There’s that ancient joke about the guy who prays to win the lottery. Week after week, he lists his financial problems and repeats his plea for divine intervention. As time goes by, his prayers grow bitter with recrimination until one day, the skies open, the clouds part and the Voice of G-d roars “YOU WANT ME TO HELP YOU? BUY A TICKET!”
That geriatric knee-slapper comes to mind as I ponder the Town of Hudson’s mission to seek funding for its growing list of infrastructure projects, beginning with water.
Yesterday, I spoke with Peter Scheifke, our federal MP for Vaudreuil-Soulanges and Parliamentary Secretary to the Prime Minister for Youth. Scheifke briefed me on the money currently and coming available for infrastructure projects.
He began by noting $170 million in federal money available to Quebec municipalities of fewer than 100,000 residents for new potable water infrastructure and repairs to existing infrastructure. Costs are split three ways, with Ottawa and Quebec shouldering two thirds. Quebec racked up a $2.1 billion surplus in 2016, allowing an additional $400 million to be earmarked for municipal infrastructure.
Then there’s the Trudeau government’s new infrastructure program, under which Ottawa pays half, Quebec a third and the municipality just 17%.
But there’s a catch. A provincial law passed during the Duplessis era requires the feds to go through Quebec to fund municipal projects. Quebec is the only province with such a requirement.
Despite its infrastructure needs, Hudson isn’t on the list because it can’t satisfy Quebec’s requirements. “Hudson is not currently ready [for anything to be approved],” Scheifke told me.
Hudson’s council adopted a resolution at the town’s December budget meeting to hire a full-time grant chaser, but the town’s DG Jean-Pierre Roy told me this morning the town must file a public works intervention plan with the municipal affairs ministry (MAMOT) before filing grant-eligible proposals.
To draft a public works intervention plan, the town must first hire a consulting firm to compile data on every aspect of municipal infrastructure – roads, aqueducts, sewage and storm sewers, sidewalks, even streetlights. “They want us to pay what’s broken first,” Roy explained.
I was blown away when the DG said the town should have filed an intervention plan 10 years ago. Hudson has to play catchup and under Quebec’s grant guidelines, must re-prioritize its to-do list. It’s possible Hudson’s bumpy roads and treacherous sidewalks will take priority over waterworks upgrades for infrastructure funding.
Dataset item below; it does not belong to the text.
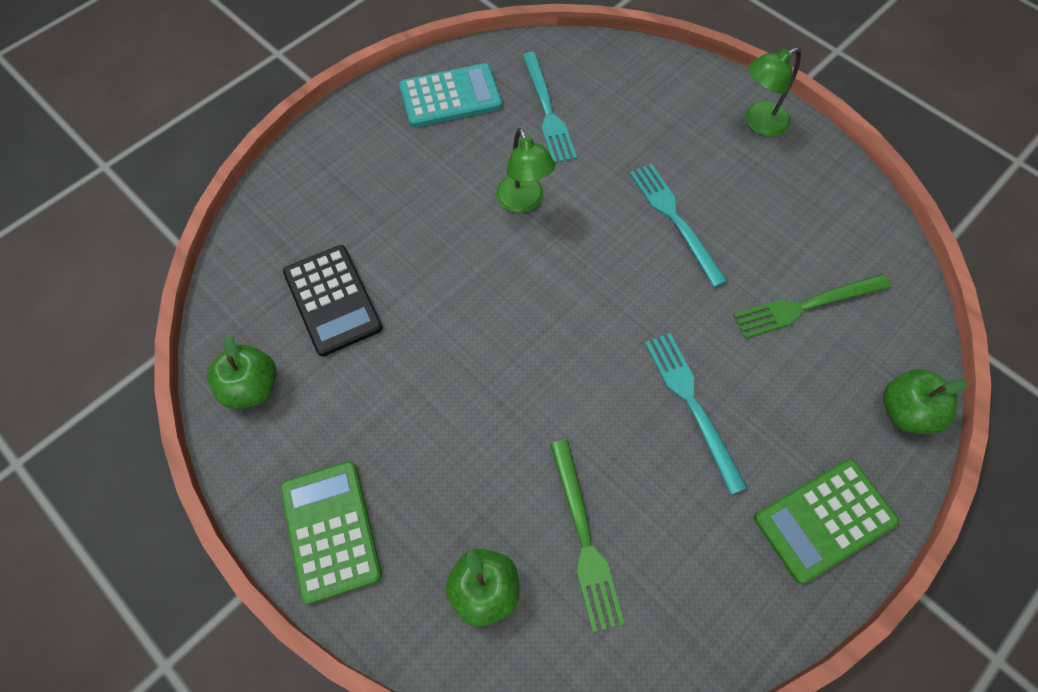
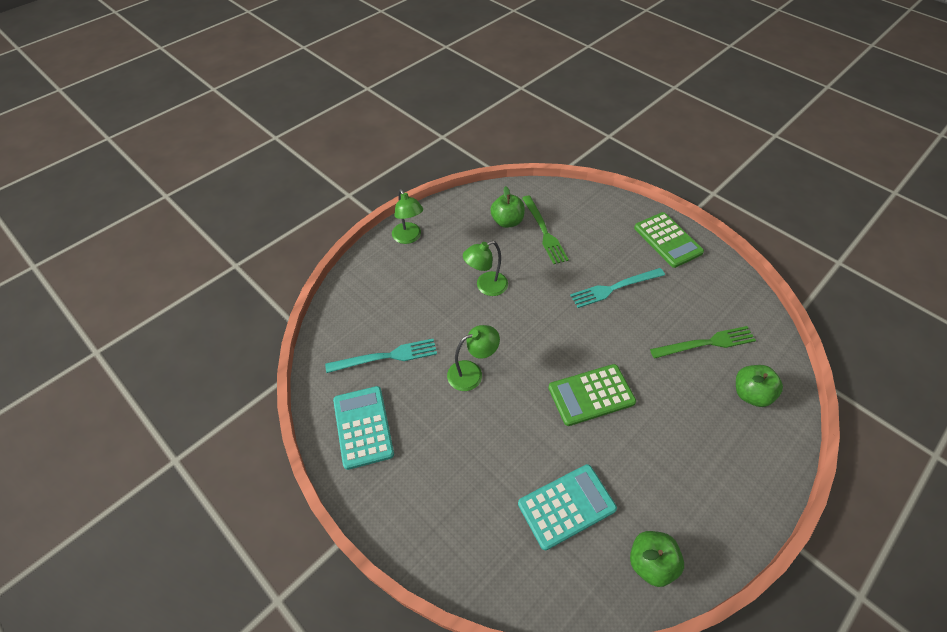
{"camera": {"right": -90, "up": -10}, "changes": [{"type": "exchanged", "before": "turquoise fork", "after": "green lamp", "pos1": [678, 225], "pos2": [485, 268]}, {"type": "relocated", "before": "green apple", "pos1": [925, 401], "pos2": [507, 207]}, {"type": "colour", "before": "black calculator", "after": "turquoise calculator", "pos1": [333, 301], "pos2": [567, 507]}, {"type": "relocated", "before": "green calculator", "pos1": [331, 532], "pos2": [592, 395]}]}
Here’s the kicker: Under Quebec’s guidelines, Hudson may not qualify for potable-water infrastructure spending because it uses too much water.
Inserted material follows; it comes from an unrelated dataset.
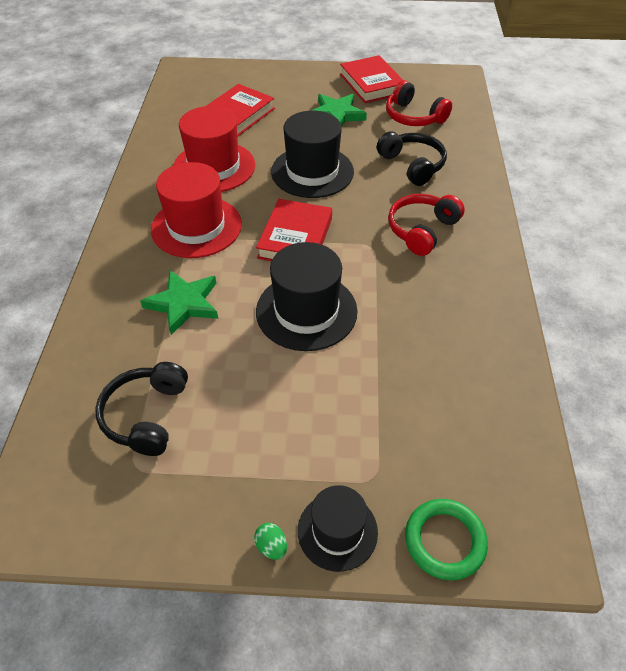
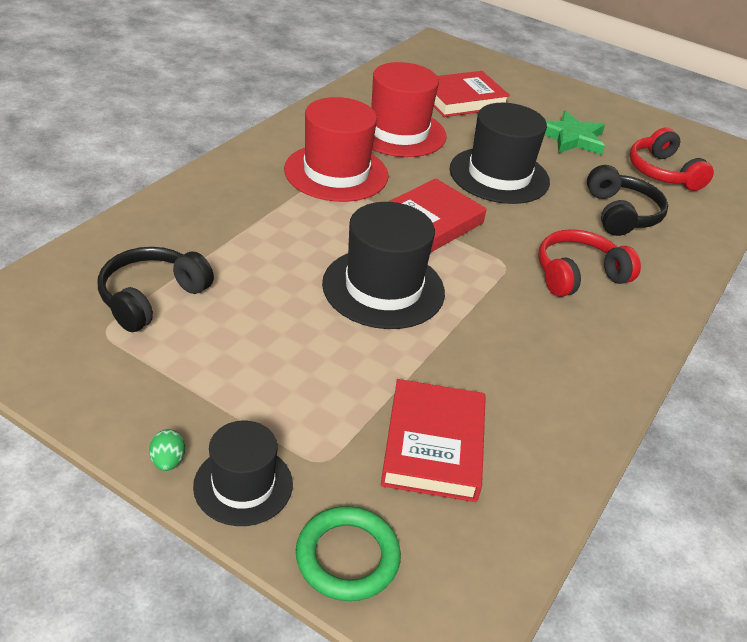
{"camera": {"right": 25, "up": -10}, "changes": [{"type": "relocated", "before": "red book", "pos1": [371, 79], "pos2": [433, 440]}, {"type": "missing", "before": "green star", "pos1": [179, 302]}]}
According to an MRC Vaudreuil-Soulanges-funded study (Put Water on the Table, http://www.thousandlashes.ca, February 2016) Hudson’s residents consume 1,123,024 cubic metres of water a year, the fourth highest in the MRC. Quebec municipalities average between 200 and 300 litres per day per person; Hudson’s consumption tops 400. The southwestern sector consumes more than a thousand litres per day per person.
Hudson’s administration hopes to address overconsumption by sensitizing property owners, but if people don’t pay, they don’t care until their toilets stop flushing. And as I posted (Downtown, downtown, http://www.thousandlashes.ca Jan. 3) the usage differential between business and residential sectors is astronomical:
Hudson residents who volunteered for this council’s strategic planning committee looking at the water issue learned from the town’s water technician that Alstonvale and Hudson Valleys consume three times the amount of water used by the centre of Hudson. One participant told me the technician held up his smartphone so the committee could see how the town is able to monitor real-time usage and compare it with archival data. “We saw how it spiked when Alstonvale’s sprinklers went on.”
I’ve also learned the town faces a deadline for the installation of water meters in the business sector. Originally, MAMOT required business sectors to be metered by September 2017, but that deadline has been extended a year. Bottom line: Hudson must meter business water consumption and ensure the accuracy of its well and filtration-plant flowmeters by September 2018.
Roy said the town may agree to meter a sampling of residential properties to establish a basis for comparison, but is not obliged to do so.
The DG also told me the administration is still wrestling with water and sewer taxation issues beginning with those whose properties are located on the sewer system but are not connected. Roy confirmed these unconnected sewer dwellers do not pay either sewer tax. The municipality has never set a sewer connection deadline, so approximately 250 of the 700 eligible properties haven’t connected or paid sewer taxes in 10 years.
Water meters, sewer taxes and related infrastructure issues will be on the agenda for Monday’s January council meeting as this administration gets its house in order. Until that’s done, there will be no point in applying for infrastructure money, let alone any of those fanciful projects on the strategic planning list town hall spent so much time and money selling to Hudsonites.
Sadly, there’s no depanneur selling tickets for the infrastructure lottery.